Nuovo regime fiscale, tassa sulla salute, dubbi sulla Naspi e quant’altro non frenano la voglia degli italiani (e non solo) di trovare un lavoro oltreconfine. E i numeri lo certificano. Certo, va detto che tutte le recenti discussioni, a partire dal nuovo regime fiscale per i nuovi frontalieri, che ha ridotto il vantaggio economico di un’occupazione in Ticino si fanno sentire.
Infatti se l’Ufficio federale di statistica (UST) evidenzia un quadro in crescita a livello nazionale così non è in Ticino. Nel Cantone, infatti, i 79.812 frontalieri con permesso G registrano una variazione nulla su base annua (0,0%) e un leggero incremento trimestrale dello 0,3%.

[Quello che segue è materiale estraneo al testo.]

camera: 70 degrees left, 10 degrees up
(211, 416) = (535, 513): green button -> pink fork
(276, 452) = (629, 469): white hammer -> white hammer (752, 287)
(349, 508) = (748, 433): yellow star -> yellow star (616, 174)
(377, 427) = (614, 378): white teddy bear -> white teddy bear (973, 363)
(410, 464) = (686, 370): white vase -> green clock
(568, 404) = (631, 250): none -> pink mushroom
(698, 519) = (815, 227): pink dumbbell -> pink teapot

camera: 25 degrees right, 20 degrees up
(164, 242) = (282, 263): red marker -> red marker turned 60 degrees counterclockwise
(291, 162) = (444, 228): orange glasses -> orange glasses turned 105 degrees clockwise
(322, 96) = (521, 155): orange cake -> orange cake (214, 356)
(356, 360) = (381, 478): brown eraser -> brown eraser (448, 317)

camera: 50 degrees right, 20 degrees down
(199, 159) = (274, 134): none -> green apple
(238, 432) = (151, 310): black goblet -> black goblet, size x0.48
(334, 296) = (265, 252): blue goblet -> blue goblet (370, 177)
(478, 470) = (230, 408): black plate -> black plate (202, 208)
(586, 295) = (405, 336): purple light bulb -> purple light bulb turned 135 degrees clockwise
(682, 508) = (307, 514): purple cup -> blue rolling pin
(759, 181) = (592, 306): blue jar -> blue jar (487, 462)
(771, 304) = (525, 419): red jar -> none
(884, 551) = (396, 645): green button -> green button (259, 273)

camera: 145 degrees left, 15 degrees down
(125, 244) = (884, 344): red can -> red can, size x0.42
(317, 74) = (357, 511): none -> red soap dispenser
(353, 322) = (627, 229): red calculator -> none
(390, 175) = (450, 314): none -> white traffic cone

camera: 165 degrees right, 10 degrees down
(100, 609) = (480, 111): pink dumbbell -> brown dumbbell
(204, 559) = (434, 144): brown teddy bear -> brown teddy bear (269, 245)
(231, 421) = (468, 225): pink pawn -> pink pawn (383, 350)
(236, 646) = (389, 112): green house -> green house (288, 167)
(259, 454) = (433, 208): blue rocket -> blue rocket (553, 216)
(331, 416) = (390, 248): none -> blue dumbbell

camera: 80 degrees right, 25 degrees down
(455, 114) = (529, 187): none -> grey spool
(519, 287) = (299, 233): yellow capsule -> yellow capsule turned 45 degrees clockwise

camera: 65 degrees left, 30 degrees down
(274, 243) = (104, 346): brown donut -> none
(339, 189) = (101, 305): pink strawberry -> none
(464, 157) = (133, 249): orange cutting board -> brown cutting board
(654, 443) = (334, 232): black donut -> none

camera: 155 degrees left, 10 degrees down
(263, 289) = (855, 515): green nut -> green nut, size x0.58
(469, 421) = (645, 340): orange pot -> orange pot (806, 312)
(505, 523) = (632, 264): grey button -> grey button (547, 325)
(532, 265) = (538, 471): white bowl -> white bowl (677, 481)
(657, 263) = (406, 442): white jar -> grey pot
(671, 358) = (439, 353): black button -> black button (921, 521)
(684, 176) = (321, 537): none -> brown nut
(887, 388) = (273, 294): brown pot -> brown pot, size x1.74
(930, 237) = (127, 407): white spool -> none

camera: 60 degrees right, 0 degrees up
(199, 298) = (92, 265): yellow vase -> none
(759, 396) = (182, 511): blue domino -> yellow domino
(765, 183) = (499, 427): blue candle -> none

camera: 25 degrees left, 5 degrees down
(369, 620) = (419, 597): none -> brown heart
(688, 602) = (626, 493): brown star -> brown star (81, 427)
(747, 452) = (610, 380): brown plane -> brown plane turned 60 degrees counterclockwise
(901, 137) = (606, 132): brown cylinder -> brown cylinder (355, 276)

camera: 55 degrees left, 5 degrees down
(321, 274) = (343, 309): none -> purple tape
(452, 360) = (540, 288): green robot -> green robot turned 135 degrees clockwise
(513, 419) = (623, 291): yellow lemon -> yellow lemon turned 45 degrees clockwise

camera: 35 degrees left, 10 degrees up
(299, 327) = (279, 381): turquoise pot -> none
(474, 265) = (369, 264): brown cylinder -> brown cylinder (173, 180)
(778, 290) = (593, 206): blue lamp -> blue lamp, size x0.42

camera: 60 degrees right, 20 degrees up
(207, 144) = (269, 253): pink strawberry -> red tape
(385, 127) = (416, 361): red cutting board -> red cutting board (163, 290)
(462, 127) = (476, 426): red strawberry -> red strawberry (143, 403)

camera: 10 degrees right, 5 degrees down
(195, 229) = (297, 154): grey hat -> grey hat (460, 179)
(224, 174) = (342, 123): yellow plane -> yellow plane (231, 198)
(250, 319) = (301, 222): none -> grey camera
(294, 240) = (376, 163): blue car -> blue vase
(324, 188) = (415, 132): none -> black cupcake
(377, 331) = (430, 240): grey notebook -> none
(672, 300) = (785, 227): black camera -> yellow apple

Il settore terziario rimane il principale datore di lavoro per i frontalieri, con 285’760 occupati (+1,7%), seguito dal secondario con 121’617 lavoratori (stabile) e dal primario con 3’045 (+5%). In Ticino, le attività si concentrano soprattutto nell’industria manifatturiera e nelle costruzioni, ma cresce anche la quota nei servizi alla persona e nel turismo. Gli uomini restano la maggioranza (264’487, +1,3%) rispetto alle donne (145’935, +1,2%). In aumento anche i frontalieri provenienti da Liechtenstein (+5,7%) e Austria (+0,3%), mentre calano quelli da altri Paesi (−2,7%).
Alla fine di settembre, in Svizzera erano attivi circa 410 mila lavoratori frontalieri con un permesso G. Rispetto allo stesso periodo del 2024, si registra un aumento dell’1,2%. Più della metà di chi ogni giorno attraversa il confine per lavorare nel Paese vive in Francia (57,6%), mentre quasi un quarto arriva dall’Italia (22,7%) e un altro 16,5% dalla Germania. Negli ultimi cinque anni, il numero di frontalieri è cresciuto in modo costante: dai 342 mila del terzo trimestre 2020 agli attuali 410 mila, con un balzo del 19,9%.